Work instruction:
Whenever a line in the data holds the string "dashed", pull that line out.

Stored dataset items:
● ● ● ● ● ● ●
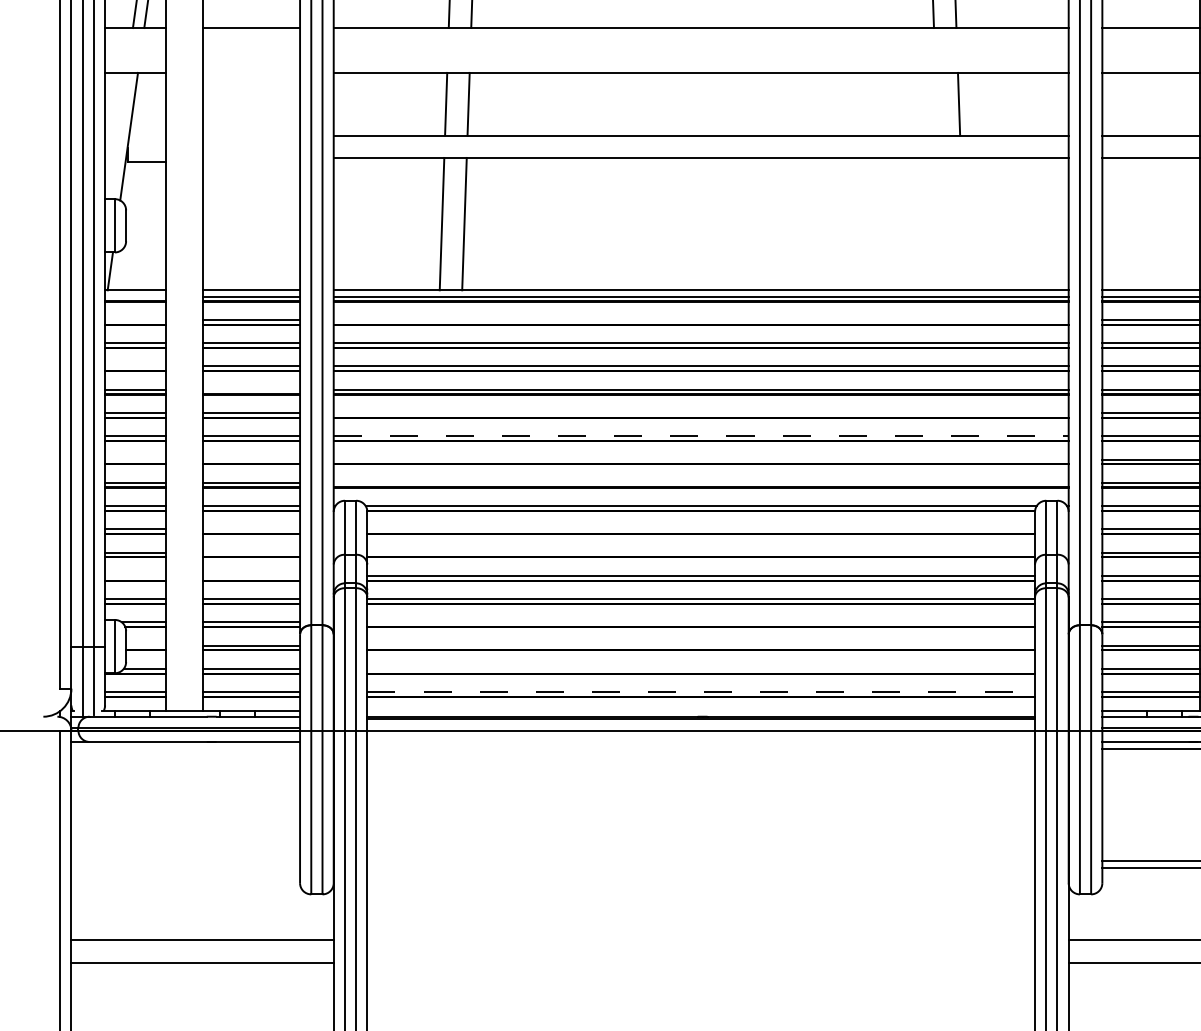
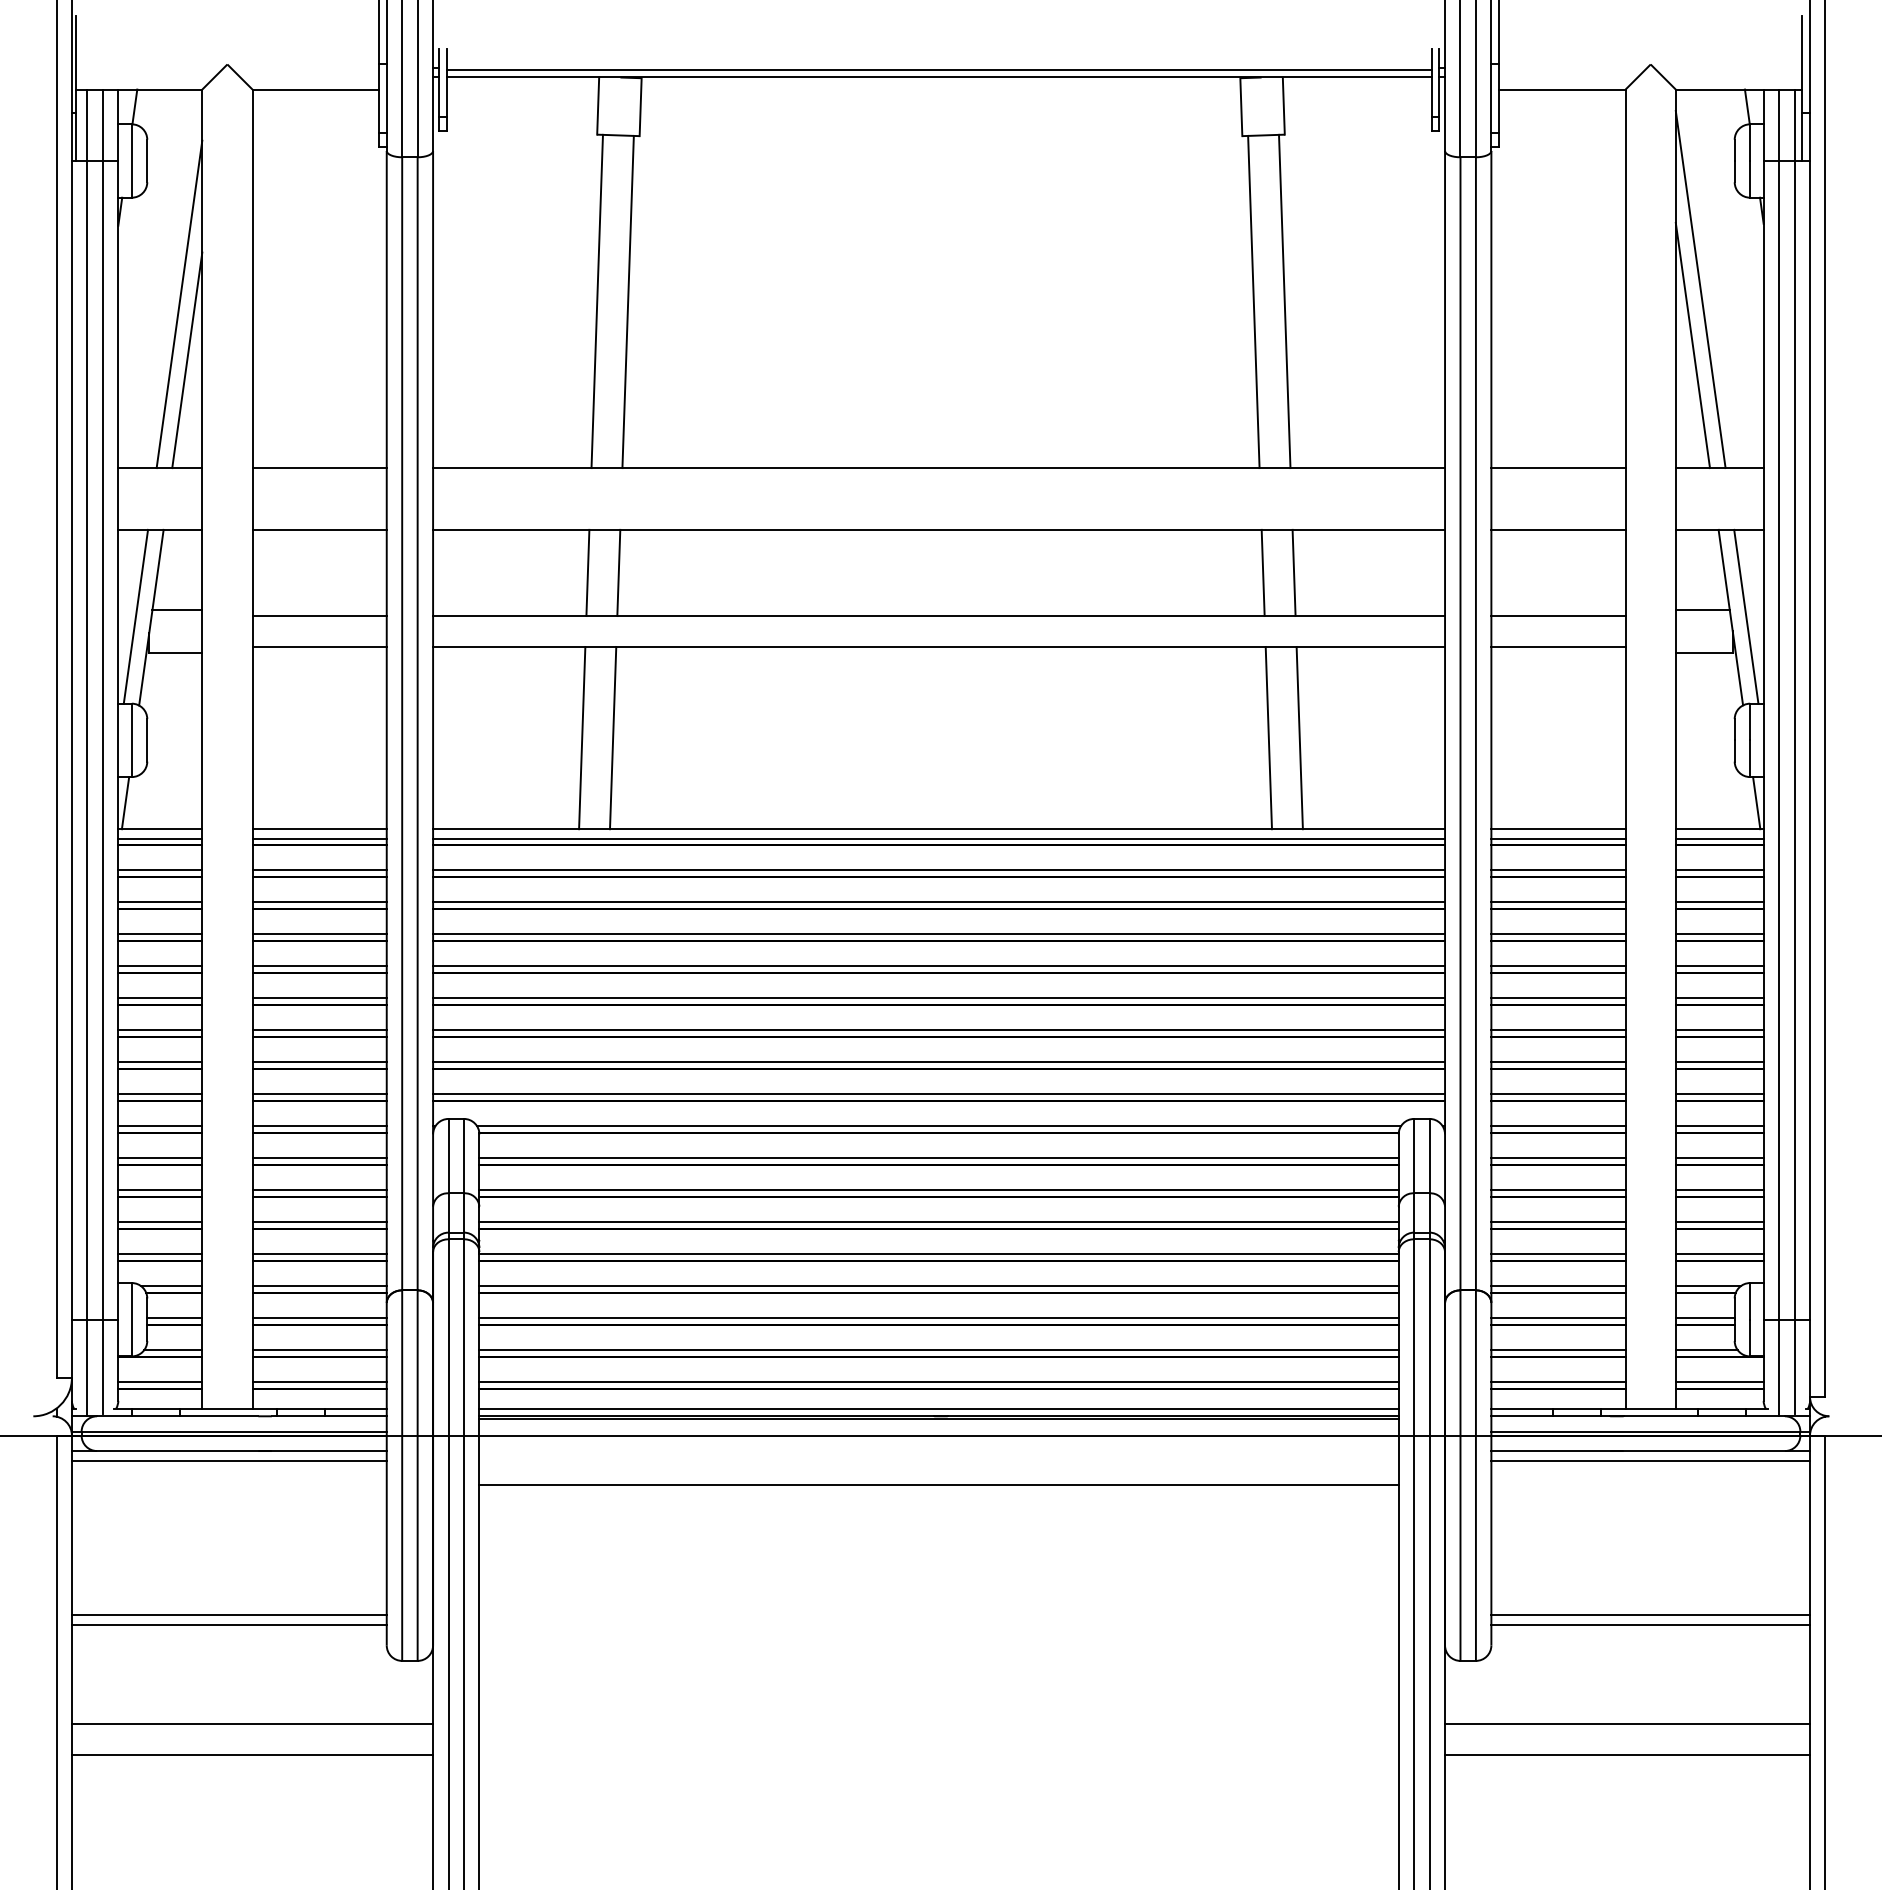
line: (251, 72) -> (319, 529), added
line: (936, 103) -> (1262, 572), added
line: (148, 131) -> (177, 610), added
line: (117, 135) -> (135, 616), added
line: (251, 135) -> (319, 616), added
line: (251, 157) -> (319, 646), added
line: (940, 223) -> (1268, 737), added
line: (962, 223) -> (1299, 737), added
line: (135, 297) -> (160, 838), added
line: (135, 320) -> (160, 870), added
line: (701, 320) -> (939, 870), added
line: (135, 366) -> (160, 934), added
line: (251, 390) -> (319, 966), added
line: (701, 413) -> (939, 998), added
line: (701, 436) -> (939, 1030), dashed -> solid
line: (135, 459) -> (160, 1062), added
line: (251, 459) -> (319, 1062), added
line: (701, 459) -> (939, 1062), added
line: (701, 483) -> (939, 1094), added
line: (251, 529) -> (319, 1158), added
line: (700, 529) -> (938, 1158), added
line: (251, 552) -> (319, 1190), added
line: (700, 552) -> (938, 1190), added
line: (135, 575) -> (160, 1222), added
line: (251, 575) -> (319, 1222), added
line: (700, 622) -> (938, 1286), added
line: (145, 645) -> (174, 1318), added
line: (700, 645) -> (938, 1318), added
line: (700, 668) -> (938, 1350), added
line: (701, 692) -> (939, 1382), dashed -> solid
line: (700, 711) -> (938, 1408), added
line: (185, 748) -> (228, 1460), added
line: (700, 766) -> (938, 1484), added
line: (185, 861) -> (228, 1615), added
line: (185, 867) -> (228, 1624), added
● ● ● ● ● ● ●
Answer below:
line: (701, 436) -> (939, 1030), dashed -> solid
line: (701, 692) -> (939, 1382), dashed -> solid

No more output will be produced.